Gaius Julius Fabia Sampsiceramus III Silas (flourished second half of the 1st century & first half of the 2nd century, died 120) was a Syrian Prince and Roman Client Priest King of Emesa.

Silas was a monarch of Assyrian, Greek, Armenian, Medes, Berber and Roman ancestry. He was the son of Gaius Julius Alexio, also known as Alexio II by an unnamed wife.[1] His paternal grandparents were the previous Emesene Monarchs Sohaemus of Emesa and Drusilla of Mauretania.[2]

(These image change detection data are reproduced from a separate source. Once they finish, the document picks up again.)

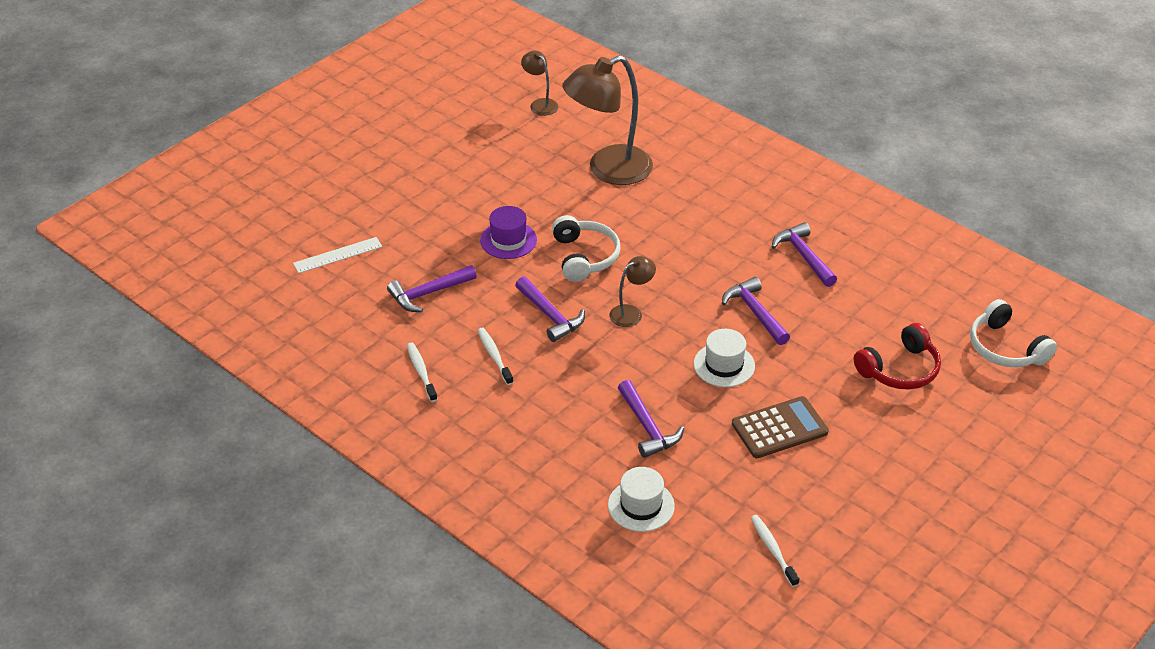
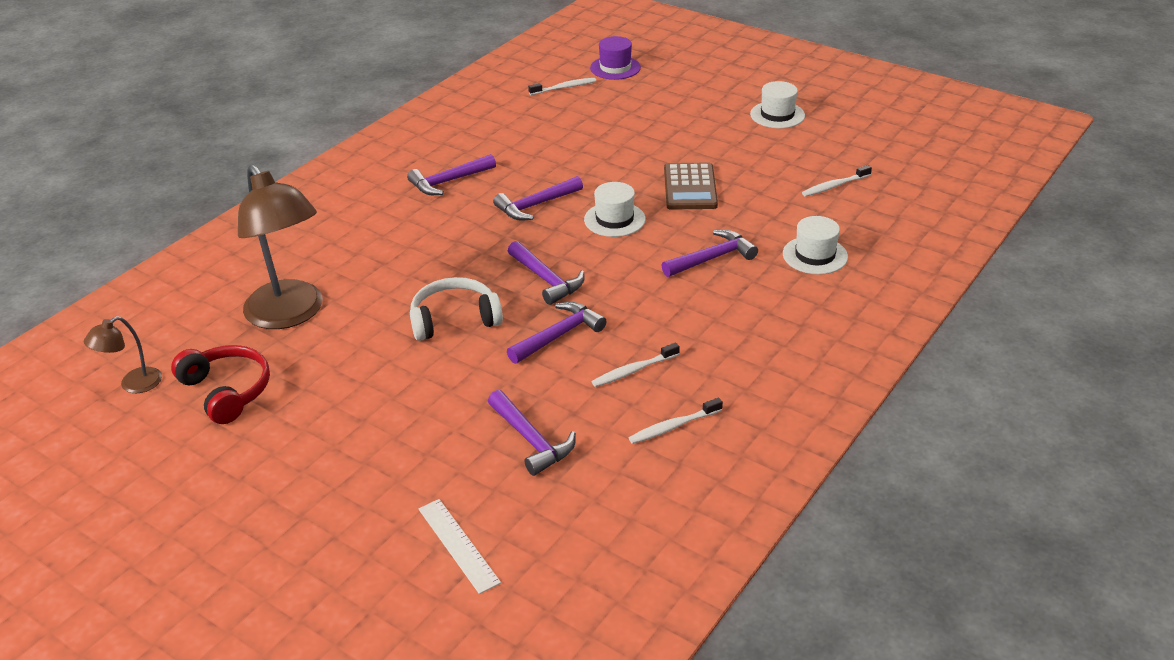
camera: 95 degrees left, 5 degrees down
(508, 240) = (424, 382): purple hat -> purple hat (615, 68)
(631, 313) = (546, 279): brown lamp -> purple hammer
(779, 428) = (690, 187): brown calculator -> brown calculator turned 150 degrees counterclockwise
(900, 369) = (600, 132): red headphones -> red headphones (227, 391)
(941, 529) = (777, 115): none -> white hat
(1005, 348) = (564, 88): white headphones -> white toothbrush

Silas was born and raised in Emesa. After his father died in 78, Silas succeeded his father as Priest King of Emesa. Silas ruled as a Priest King from 79 until his death in 120. He was the priest of the Syrian Sun God, known in Aramaic as El-Gebal. Little is known on his life and his reign as Emesene Priest King. What is known about Silas is from surviving inscriptions from Emesa.[3]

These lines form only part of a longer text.